## [TASK DESCRIPTION]
The result should be a verbatim copy of the whole listing.

○ ○ ○ ○

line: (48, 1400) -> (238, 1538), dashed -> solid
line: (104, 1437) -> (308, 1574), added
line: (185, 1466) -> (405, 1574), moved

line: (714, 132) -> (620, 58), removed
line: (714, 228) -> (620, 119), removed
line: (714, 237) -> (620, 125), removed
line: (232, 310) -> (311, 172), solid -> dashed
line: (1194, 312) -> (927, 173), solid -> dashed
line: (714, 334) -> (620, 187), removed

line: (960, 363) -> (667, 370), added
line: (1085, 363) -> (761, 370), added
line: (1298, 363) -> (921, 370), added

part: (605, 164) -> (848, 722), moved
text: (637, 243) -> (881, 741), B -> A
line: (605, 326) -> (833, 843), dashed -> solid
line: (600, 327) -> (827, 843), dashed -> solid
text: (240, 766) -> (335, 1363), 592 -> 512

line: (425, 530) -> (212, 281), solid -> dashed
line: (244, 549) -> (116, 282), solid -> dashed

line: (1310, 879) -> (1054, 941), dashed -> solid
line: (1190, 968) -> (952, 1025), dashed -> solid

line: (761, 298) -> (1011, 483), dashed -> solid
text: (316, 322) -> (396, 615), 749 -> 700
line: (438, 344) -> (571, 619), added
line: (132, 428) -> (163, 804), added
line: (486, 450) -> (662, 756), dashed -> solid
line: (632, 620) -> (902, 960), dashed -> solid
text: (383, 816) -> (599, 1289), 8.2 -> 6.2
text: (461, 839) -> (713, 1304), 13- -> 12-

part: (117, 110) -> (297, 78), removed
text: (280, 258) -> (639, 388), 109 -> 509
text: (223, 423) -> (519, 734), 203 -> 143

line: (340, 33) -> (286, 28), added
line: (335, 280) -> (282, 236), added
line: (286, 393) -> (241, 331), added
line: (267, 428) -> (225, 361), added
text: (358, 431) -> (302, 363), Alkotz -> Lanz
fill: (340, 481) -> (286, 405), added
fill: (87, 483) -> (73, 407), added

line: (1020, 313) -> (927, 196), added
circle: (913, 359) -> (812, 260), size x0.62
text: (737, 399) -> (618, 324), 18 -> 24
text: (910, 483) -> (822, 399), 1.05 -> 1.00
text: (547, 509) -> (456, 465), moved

○ ○ ○ ○

## [ANSWER SECTION]
line: (48, 1400) -> (238, 1538), dashed -> solid
line: (104, 1437) -> (308, 1574), added
line: (185, 1466) -> (405, 1574), moved

line: (714, 132) -> (620, 58), removed
line: (714, 228) -> (620, 119), removed
line: (714, 237) -> (620, 125), removed
line: (232, 310) -> (311, 172), solid -> dashed
line: (1194, 312) -> (927, 173), solid -> dashed
line: (714, 334) -> (620, 187), removed

line: (960, 363) -> (667, 370), added
line: (1085, 363) -> (761, 370), added
line: (1298, 363) -> (921, 370), added

part: (605, 164) -> (848, 722), moved
text: (637, 243) -> (881, 741), B -> A
line: (605, 326) -> (833, 843), dashed -> solid
line: (600, 327) -> (827, 843), dashed -> solid
text: (240, 766) -> (335, 1363), 592 -> 512

line: (425, 530) -> (212, 281), solid -> dashed
line: (244, 549) -> (116, 282), solid -> dashed

line: (1310, 879) -> (1054, 941), dashed -> solid
line: (1190, 968) -> (952, 1025), dashed -> solid

line: (761, 298) -> (1011, 483), dashed -> solid
text: (316, 322) -> (396, 615), 749 -> 700
line: (438, 344) -> (571, 619), added
line: (132, 428) -> (163, 804), added
line: (486, 450) -> (662, 756), dashed -> solid
line: (632, 620) -> (902, 960), dashed -> solid
text: (383, 816) -> (599, 1289), 8.2 -> 6.2
text: (461, 839) -> (713, 1304), 13- -> 12-

part: (117, 110) -> (297, 78), removed
text: (280, 258) -> (639, 388), 109 -> 509
text: (223, 423) -> (519, 734), 203 -> 143

line: (340, 33) -> (286, 28), added
line: (335, 280) -> (282, 236), added
line: (286, 393) -> (241, 331), added
line: (267, 428) -> (225, 361), added
text: (358, 431) -> (302, 363), Alkotz -> Lanz
fill: (340, 481) -> (286, 405), added
fill: (87, 483) -> (73, 407), added

line: (1020, 313) -> (927, 196), added
circle: (913, 359) -> (812, 260), size x0.62
text: (737, 399) -> (618, 324), 18 -> 24
text: (910, 483) -> (822, 399), 1.05 -> 1.00
text: (547, 509) -> (456, 465), moved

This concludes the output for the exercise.